The estimated slope is 1306.9. A man who is one inch taller than average is predicted to have earnings that are $1306.9 per year higher than average.
earn_male <- subset(earn, sex==1)
fit.male <- lm(earnings~height, data=earn_male)
summary(fit.male)
##
## Call:
## lm(formula = earnings ~ height, data = earn_male)
##
## Residuals:
## Min 1Q Median 3Q Max
## -50158 -22373 -8118 33091 59228
##
## Coefficients:
## Estimate Std. Error t value Pr(>|t|)
## (Intercept) -43130.3 7068.5 -6.102 1.1e-09 ***
## height 1306.9 100.8 12.969 < 2e-16 ***
## ---
## Signif. codes: 0 '***' 0.001 '**' 0.01 '*' 0.05 '.' 0.1 ' ' 1
##
## Residual standard error: 26670 on 7894 degrees of freedom
## Multiple R-squared: 0.02086, Adjusted R-squared: 0.02074
## F-statistic: 168.2 on 1 and 7894 DF, p-value: < 2.2e-16
- Do you think that height is uncorrelated with other factors that cause earning? That is, do you think that the regression error term, \(u_i\) has a conditional mean of 0 given Height (\(X_i\))? (You will investigate this more in the Earnings and Height exercises in later chapters.)

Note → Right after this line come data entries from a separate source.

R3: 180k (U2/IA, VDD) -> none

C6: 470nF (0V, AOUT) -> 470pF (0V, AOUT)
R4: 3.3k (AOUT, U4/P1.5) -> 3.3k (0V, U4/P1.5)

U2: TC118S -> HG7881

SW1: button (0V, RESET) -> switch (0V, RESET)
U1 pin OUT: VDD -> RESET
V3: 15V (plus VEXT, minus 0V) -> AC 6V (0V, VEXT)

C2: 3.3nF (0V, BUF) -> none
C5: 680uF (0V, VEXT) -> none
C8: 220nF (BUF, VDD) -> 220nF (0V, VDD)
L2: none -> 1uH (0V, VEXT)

Height may be correlated with other factors that cause earnings. For example, height may be correlated with “strength,” and in some occupations, stronger workers may by more productive. There are many other potential factors that may be correlated with height and cause earnings and you will investigate of these in future exercises.